My own health began to fail. My doctors were asking me, aside from the obvious health diagnoses, what was REALLY going on?

I took to long periods of reflection and meditation. Finally,  it all slowly came back to me. Many decades before, I was in a life and death situation,  living far from home. I was shattered by this traumatic experience, but my mother had coldly told me that she would not allow me to come home. She had abandoned me at my worst hours.

Now, similarly abandoned from the sudden death of my father, my mother required that I take care of HER.

My heart fantasized about how it would be if I had had another sister to take my mother on. But that was a tempting fiction.

My heart fantasized that my brother or my uncle or some far-away relatives would suddenly swoop in and care for my mother. This was equally a fantasy.

Neither of these scenarios was realistic. Nor were they God's Will. This is the meaning of "The Spirit intercedes in accordance with GOD's WILL." The Spirit does not automatically follow your own wishes.

I would have prayed, but I did not even know what to pray FOR. If I had prayed, "God let me walk away from this dreadful responsibility", then ultimately, would I not have been praying that I could stick her in a nursing home with impunity, and quickly forget about her?

My mother had figuratively kicked me when I was down. Now, I could not do this same thing to HER. I realized that when you are the only one person available for a task, then, whether you like it or not, you have been Called.

Each day, as I drove to pick her up from the senior home, I was groaning to myself, 'Do I really have anywhere near enough strength for this?'  I did not know it at the time, but I was really asking "the Spirit himself [to] intercede for [me] with groans that words cannot express."

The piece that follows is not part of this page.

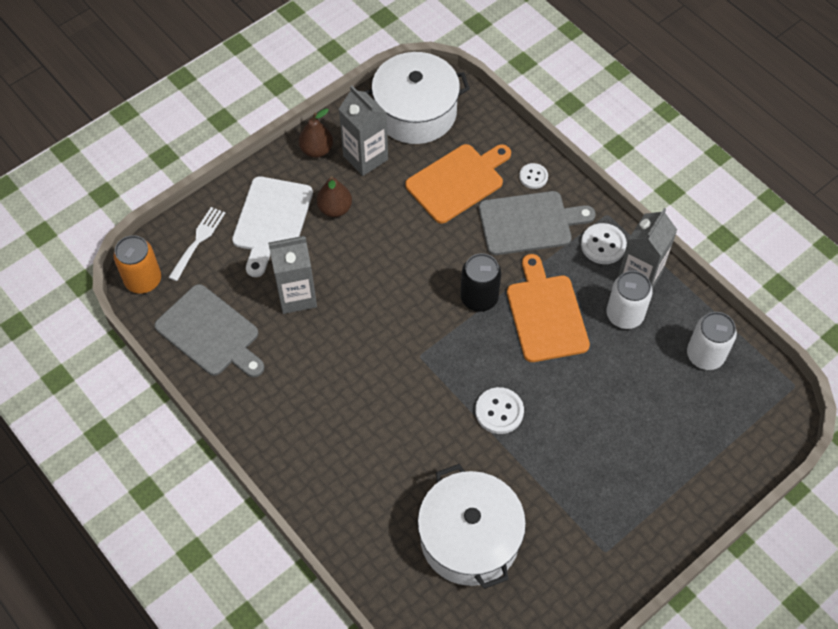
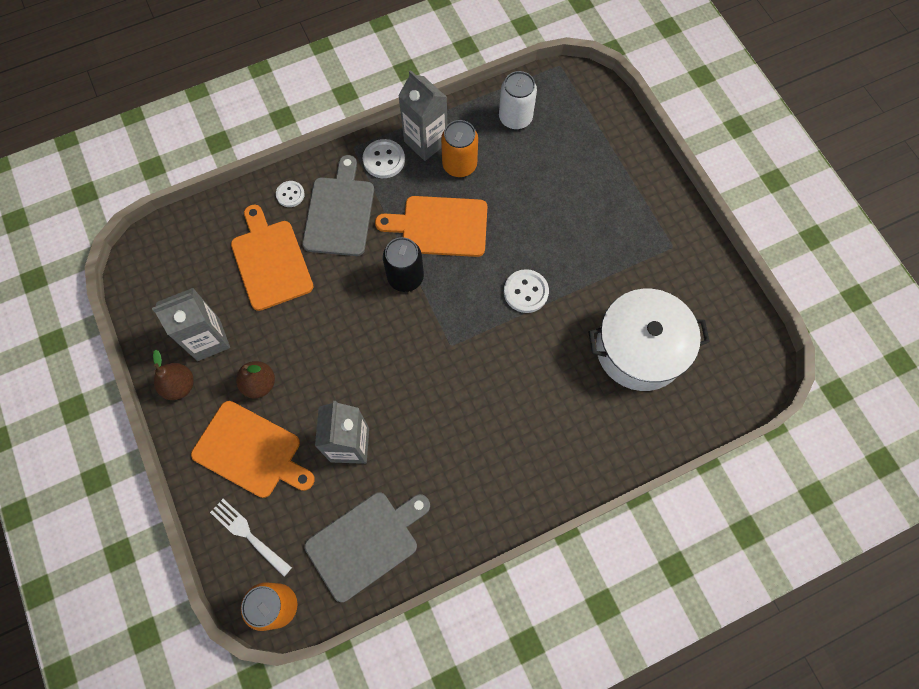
camera: 75 degrees left, 10 degrees up
(272, 220) = (251, 451): white cutting board -> orange cutting board
(415, 112) = (172, 278): white pot -> none
(624, 315) = (459, 165): white can -> orange can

Gradually, I began to feel a Wall of Protection around me when in her presence. Where I had previously felt aghast that I had been asked to care for such a cold, rejecting mother; I came to see that finally, I was gaining the closeness that I had always wanted, with my own mother. I like to think that I was learning to lean more strongly on God, too.

When I had been taking care of my mother for over a year, I felt inexpressible weakness and exhaustion. One day, on the way to her place, I asked No One in particular, "How long can I keep doing this? How long will my own health hold out?"

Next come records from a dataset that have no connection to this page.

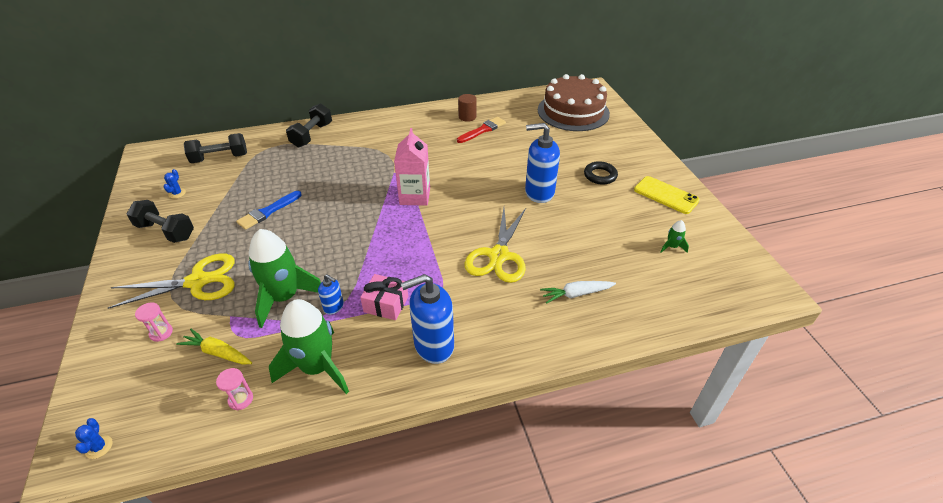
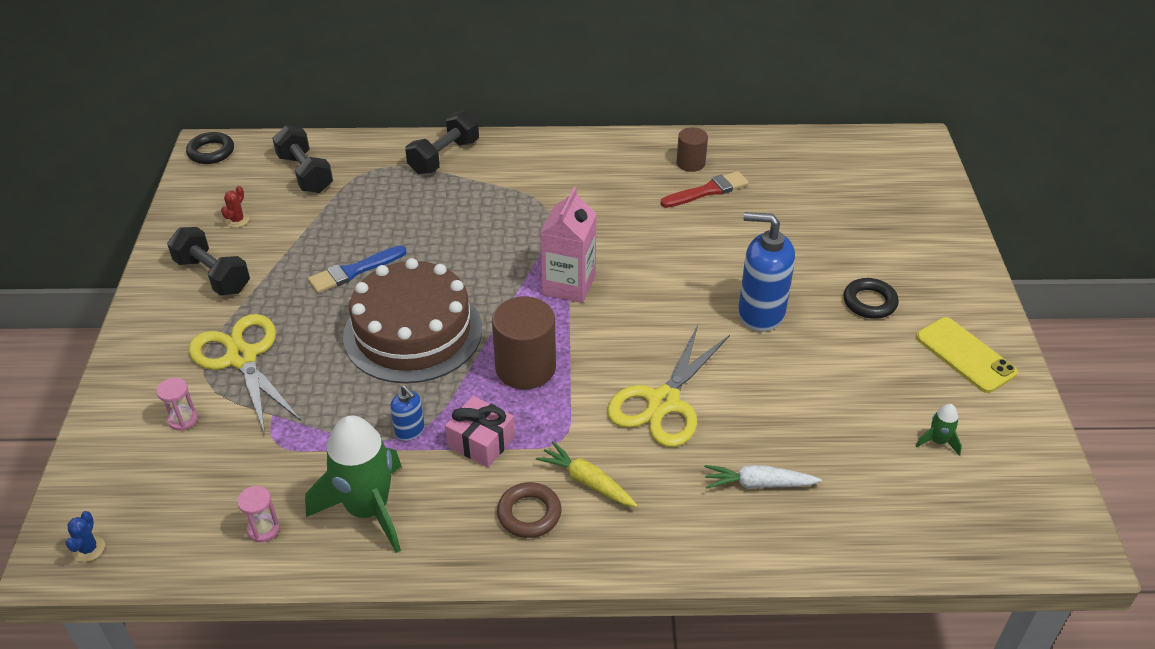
camera: 15 degrees right, 0 degrees up
(149, 155) = (211, 152): none -> black ring
(177, 193) = (237, 220): blue cactus -> red cactus
(198, 281) = (241, 357): yellow scissors -> yellow scissors turned 120 degrees counterclockwise
(218, 352) = (248, 461): yellow carrot -> yellow carrot (587, 482)
(220, 158) = (305, 174): black dumbbell -> black dumbbell turned 60 degrees clockwise
(284, 297) = (348, 403): green rocket -> none
(402, 251) = (525, 368): none -> brown cylinder
(433, 345) = (529, 514): blue soap dispenser -> brown ring
(573, 111) = (868, 181): brown cake -> brown cake (413, 332)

I was becoming impatient with my mother over small things, such as her increasing confusion and forgetfulness. I was ashamed at myself. I went to talk to my pastor. He told me about the Benedictine pathway of life. In other words, while we may make mistakes and stumble, we do get up again. Overall, if we are ever- rising in our faith and Devotions, we show our pure intentions before God. For, God knows the generosity of our Spirit.

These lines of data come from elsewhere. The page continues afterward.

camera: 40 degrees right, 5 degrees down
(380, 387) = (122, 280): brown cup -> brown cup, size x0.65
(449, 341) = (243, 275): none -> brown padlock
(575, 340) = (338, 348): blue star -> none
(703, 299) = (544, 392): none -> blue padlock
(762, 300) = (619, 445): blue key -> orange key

I think that this must be the meaning of "He who searches our hearts knows the mind of the Spirit." At times, I would snap at my mother, but God knew my heart. Through the Spirit, God knew the generous and loving arc of my determination to care for my mother in her final days.

Finally, one day in mid-winter, my mother went to bed and never woke up. She was gone.

Part of me was horrified. Had I, in my prayer over my waning strength, hastened her demise? Had I really been praying, "Do something about her, God, I don't think I can keep going on like this?'

But no, it had been the SPIRIT who had heard my inexpressible groanings, and who had interpreted them in accordance with God's Will.

It was God's timing, that the season had come for my mother to pass on. It was time for me to let her go, as well.

If I had been able to literally hear what the Spirit had responded to me, I might have heard, "Well done, my good and faithful servant."

Lord, no matter what I pray for, and even if I cannot pray it in words, you know my generous heart.  You measure out the seasons of my life, and you understand that in my weakness, Your Spirit makes me strong.